Here's Carl Trueman's assessment of Moltmann in First Things: "Moltmann emerged in the 1960s as a theological example of Hegelian Marxism, folding a reading of Marx refracted through strands of German idealism into the narrative and idioms of the Bible and of Christianity. The result was a heady revolutionary vision that would profoundly shape Latin American Liberation Theology of the kind that would later influence Pope Francis. Moltmann never produced subsequent work that matched this trilogy for its sense of intellectual excitement or influence... He wanted, he said, to be a voice for the oppressed, but the world was changing and he knew he was being left behind. He operated with traditional Marxist categories based on class and rooted in economic relations. But now new discourses of oppression were emerging. Feminist theory granted sex a key role, but he was not a woman. Race was becoming potent as a revolutionary category, but he was white-and, worse, a German, carrying all that corporate guilt for the Holocaust. Sexuality was beginning to shape political thought and action, but he was happily married.... [On the night Trueman met him] Moltmann was aware that night that his time had already passed. Indeed, it was over 20 years since Michel Foucault had declared open war on Hegel and Hegelianism in his inaugural lecture at the Collège de France. Old-style Hegelian Marxism espoused by straight white males was no longer the avant-garde of radical thinking. It was more a relic of the era of grand theories, just another manipulative bid for power and domination. And its theological expression by Moltmann had burned bright for a decade or so before becoming just another failed theological experiment. By the time I met Moltmann, theologically he was already a dinosaur. And he seemed sadly aware that that was the case."
@@parksideevangelicalchurch2886 an interesting quote for which I am grateful. I am certainly glad to be able to read books by both of those mentioned here. Blessings!
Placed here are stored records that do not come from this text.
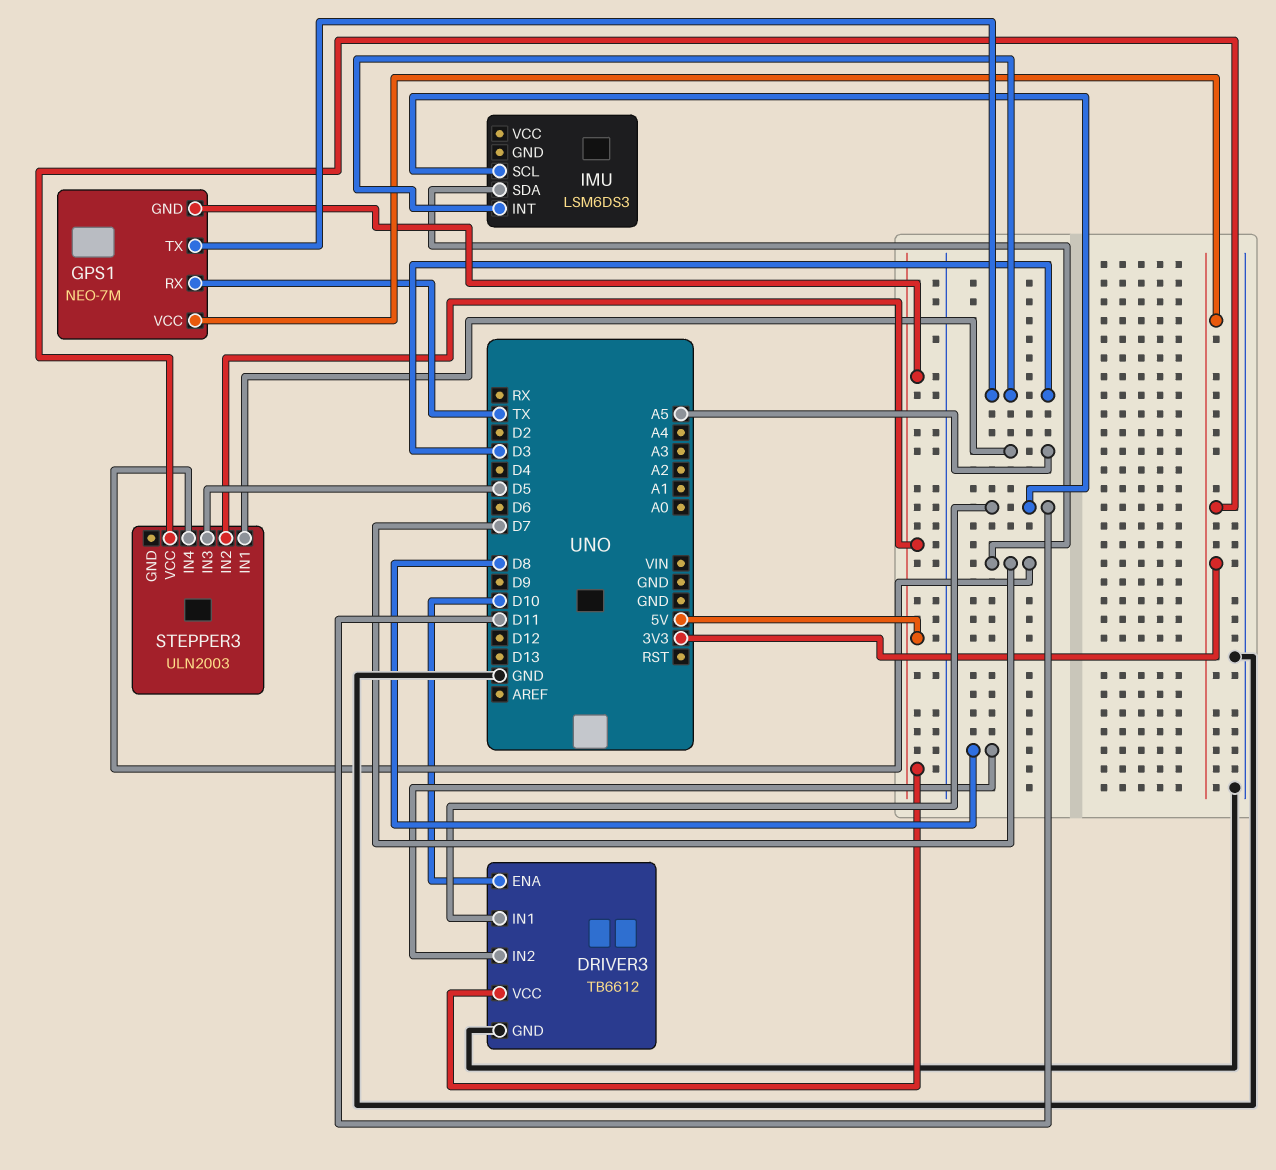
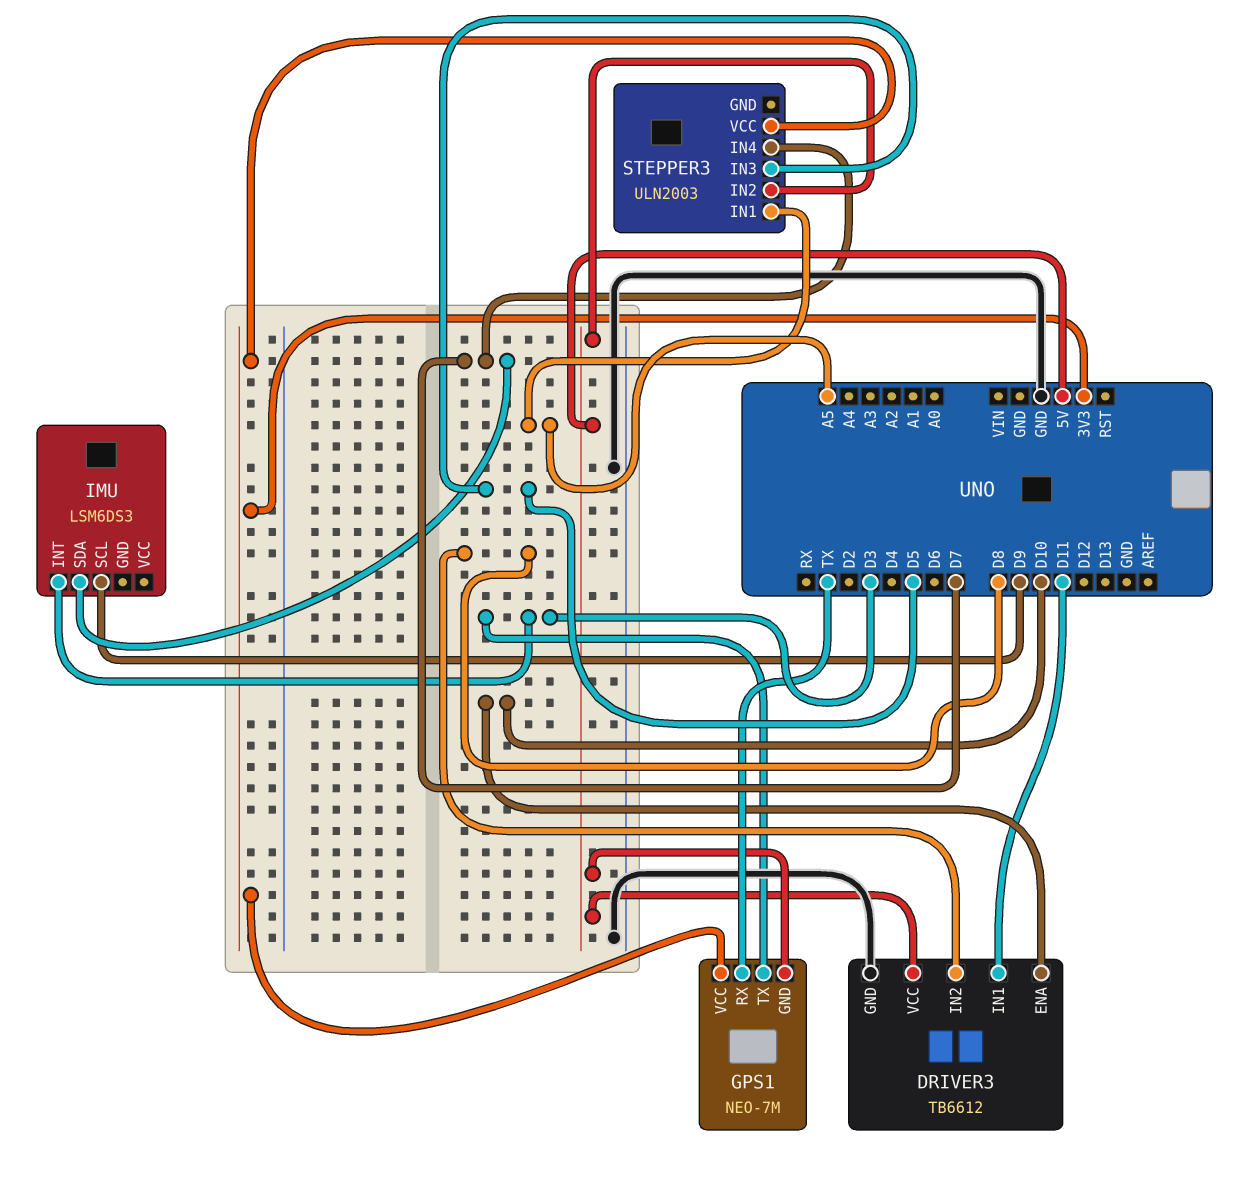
IMU pin SCL: D11 -> D9

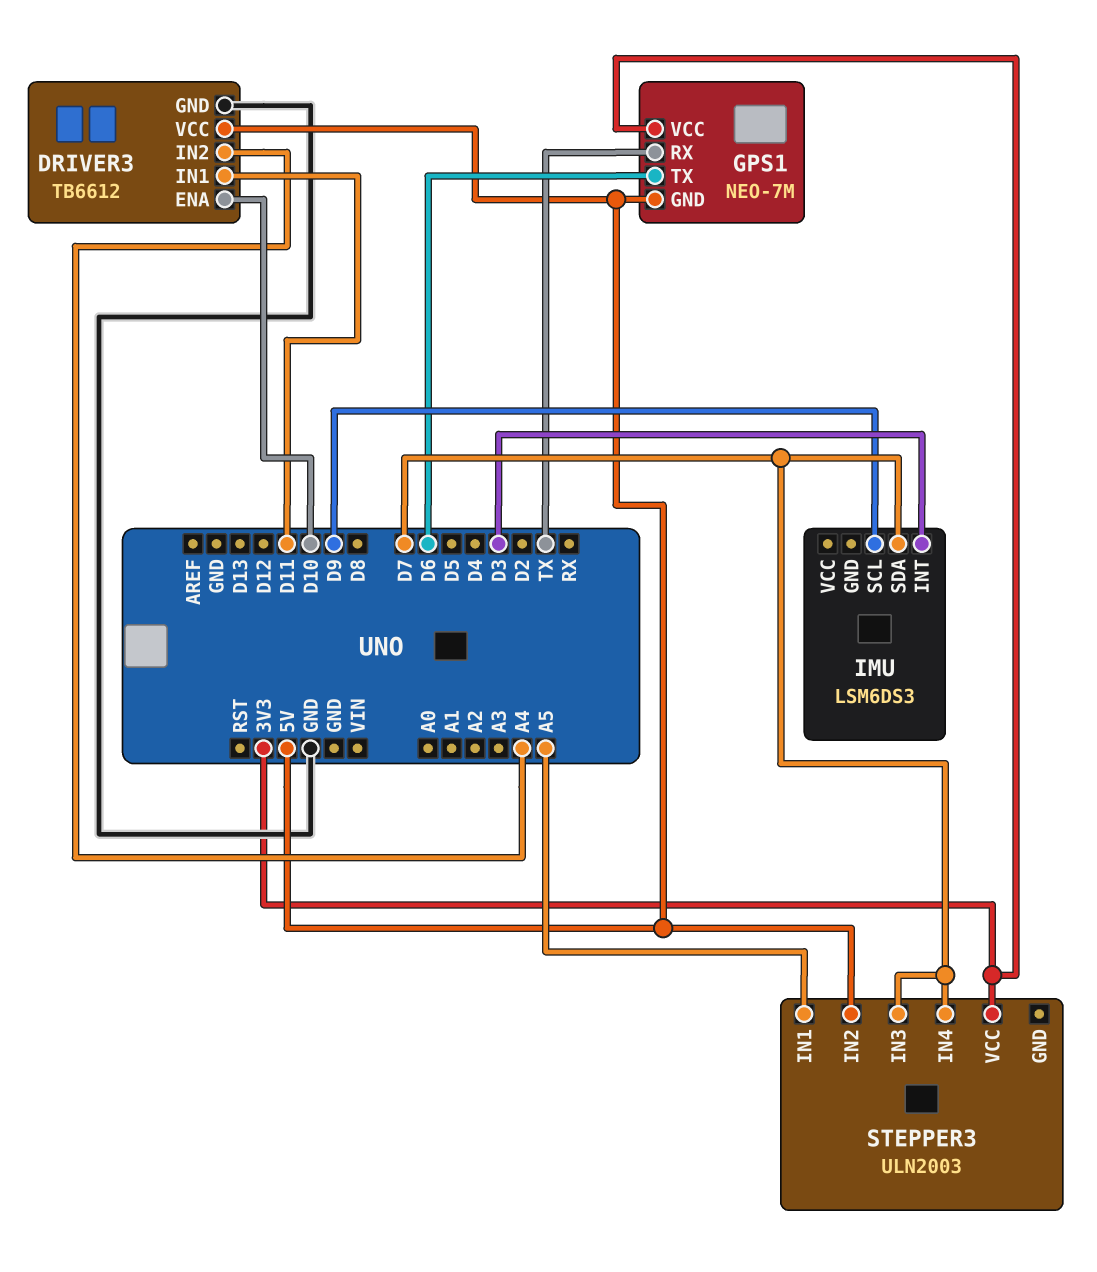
DRIVER3 pin IN2: D8 -> A4
GPS1 pin TX: D3 -> D6
STEPPER3 pin IN3: D5 -> D7

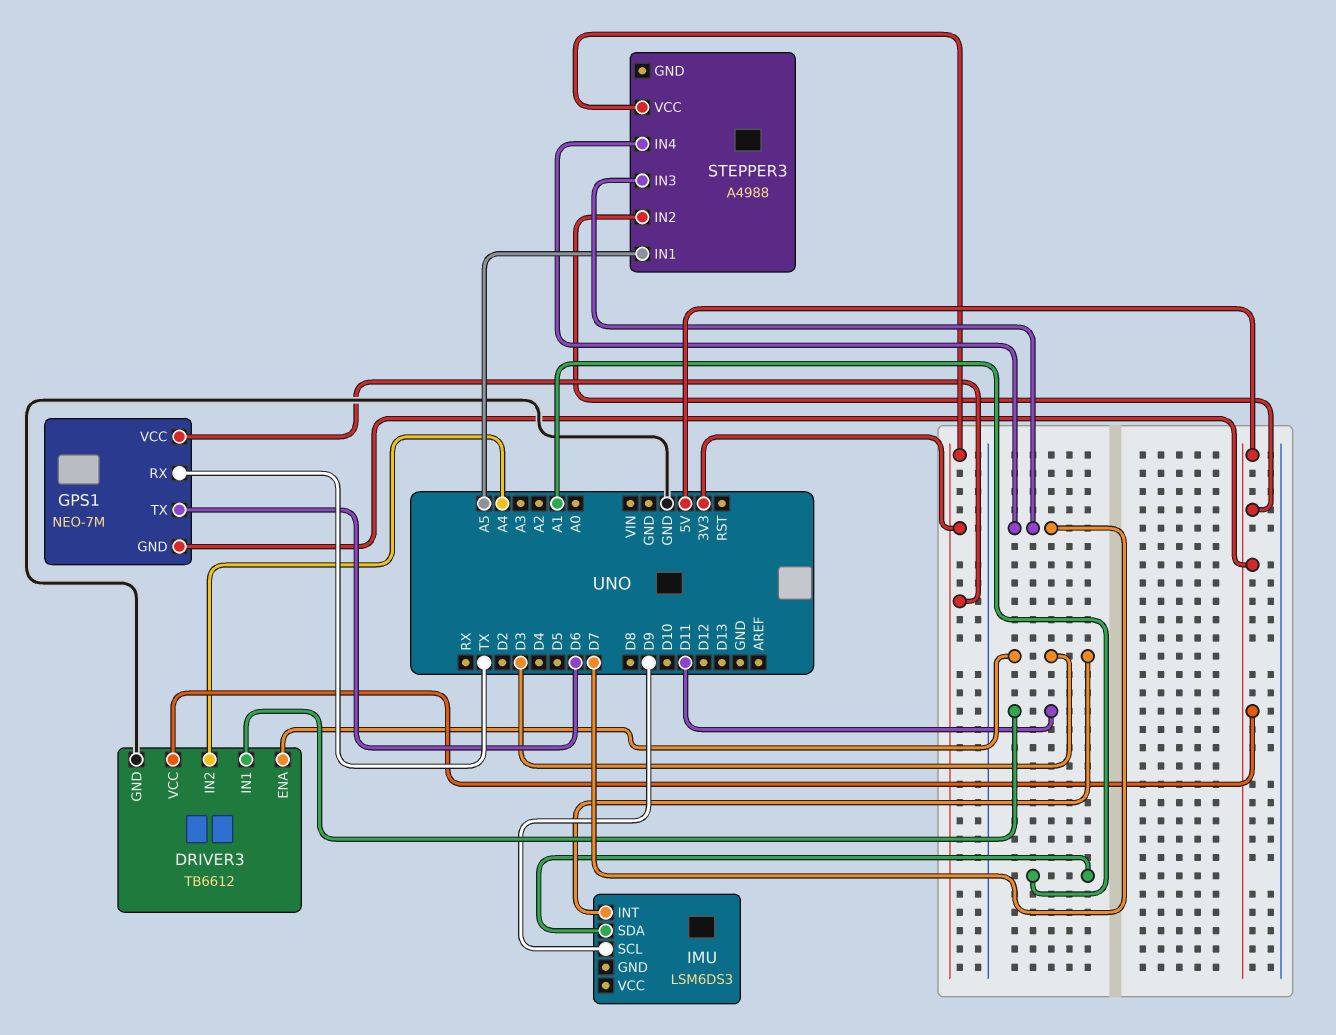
DRIVER3 pin ENA: D10 -> D3
IMU pin SDA: D7 -> A1
STEPPER3: ULN2003 -> A4988

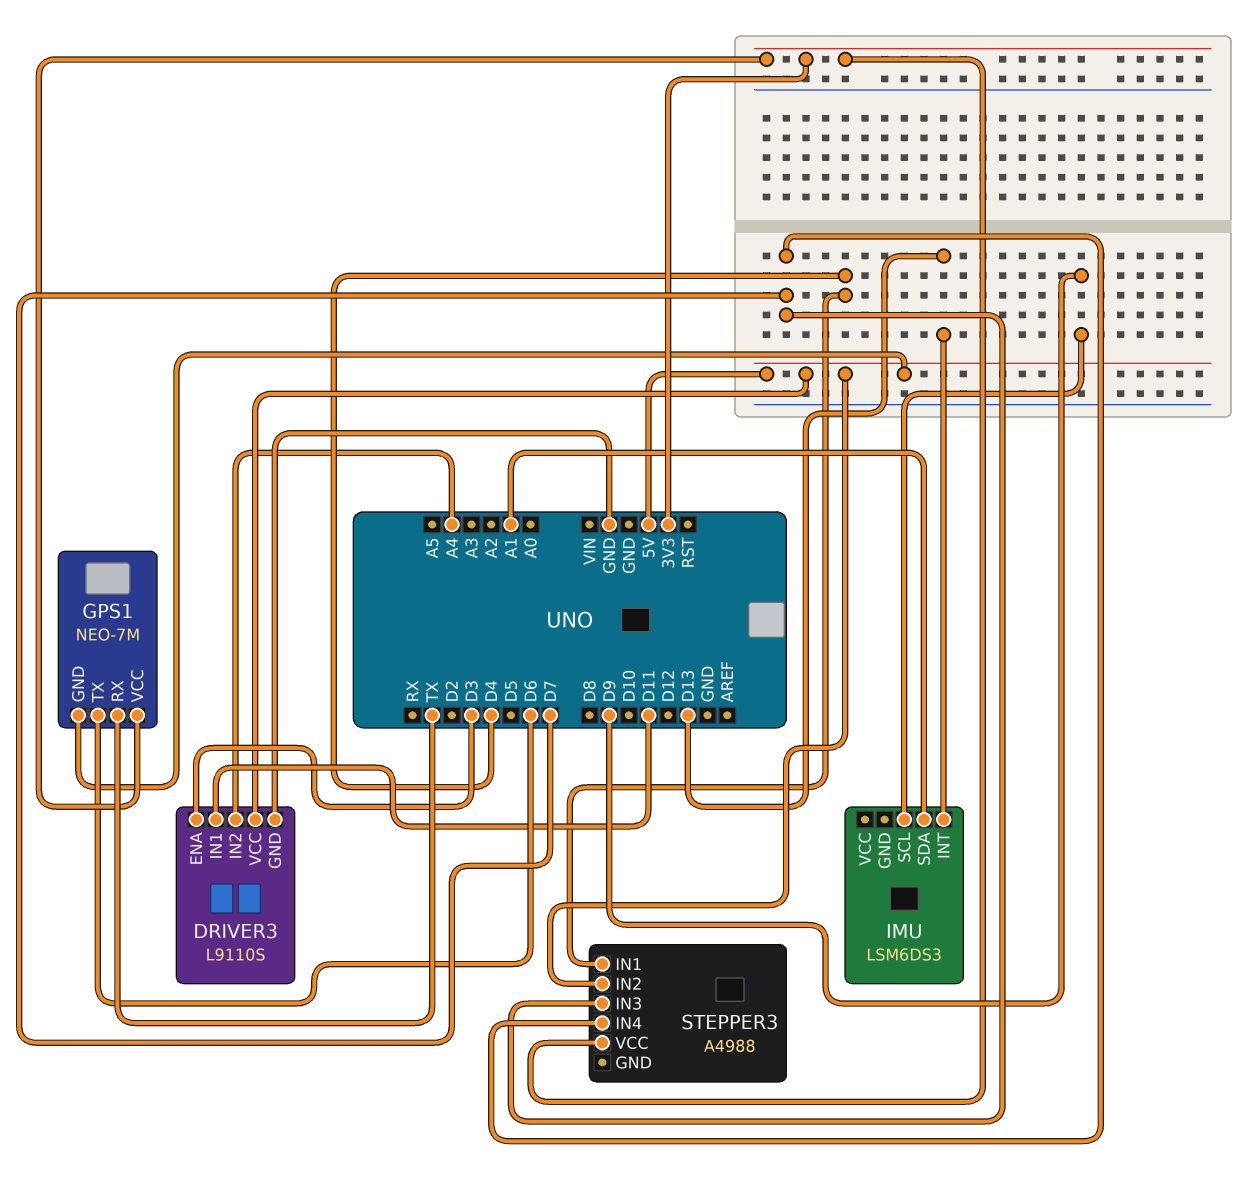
DRIVER3: TB6612 -> L9110S
IMU pin INT: D3 -> D13
STEPPER3 pin IN1: A5 -> D4

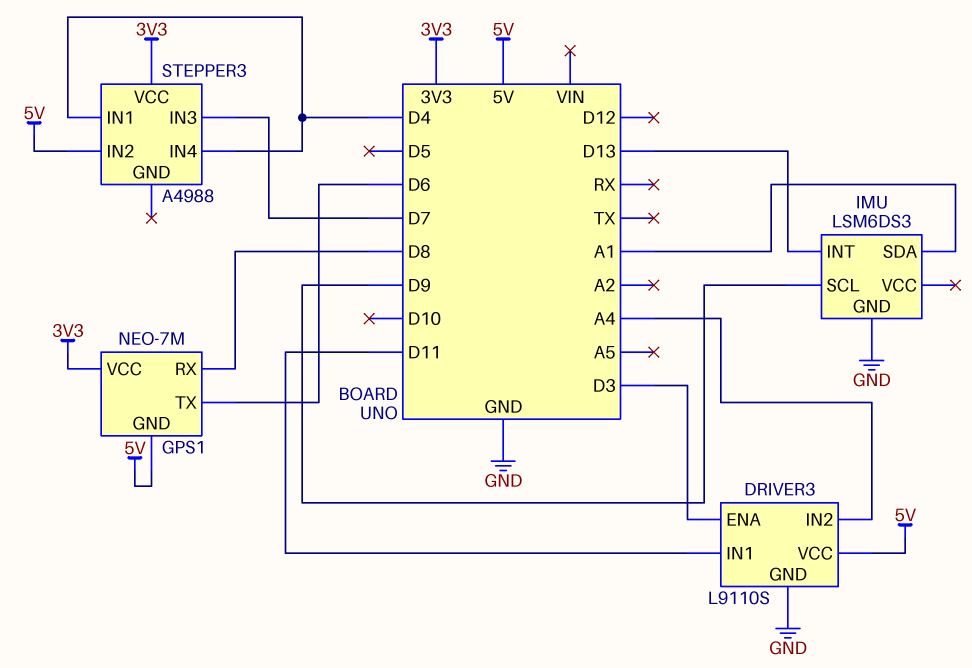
GPS1 pin RX: TX -> D8
IMU pin GND: none -> GND
STEPPER3 pin IN4: D7 -> D4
@@pastorslibrary Trueman's conclusion is interesting too: "For Moltmann, the categories of this immediate world context drove his theology. He had no sense of transcendence and no final sense that God’s Word breaks into this world from outside, rather than merely emerging as part of an immanent historical process. And those who marry their theology to immanence are oddly doomed to divorce their theology from relevance. That is why his contributions to Liberation Theology, Christology, social Trinitarianism, theodicy, eschatology, and political theology are all now museum pieces, fodder for courses in modern church history rather than systematics." I know your channel is focused on resources for academic theology and you often emphasise using contemporary resources from the last 30 years or so. I had to do the same when I was at seminary and they can be helpful. Nevertheless, I'm often surprised by how much more relevant and powerful the Reformers and Puritans are in their commentaries and writings. To me, they seem to have a more profound grasp on then response of the heart and the mind to the revelation of God in Scripture than those who take powerful ideas from our culture and use them as a lens to view scripture through. Anyway, thanks for your work.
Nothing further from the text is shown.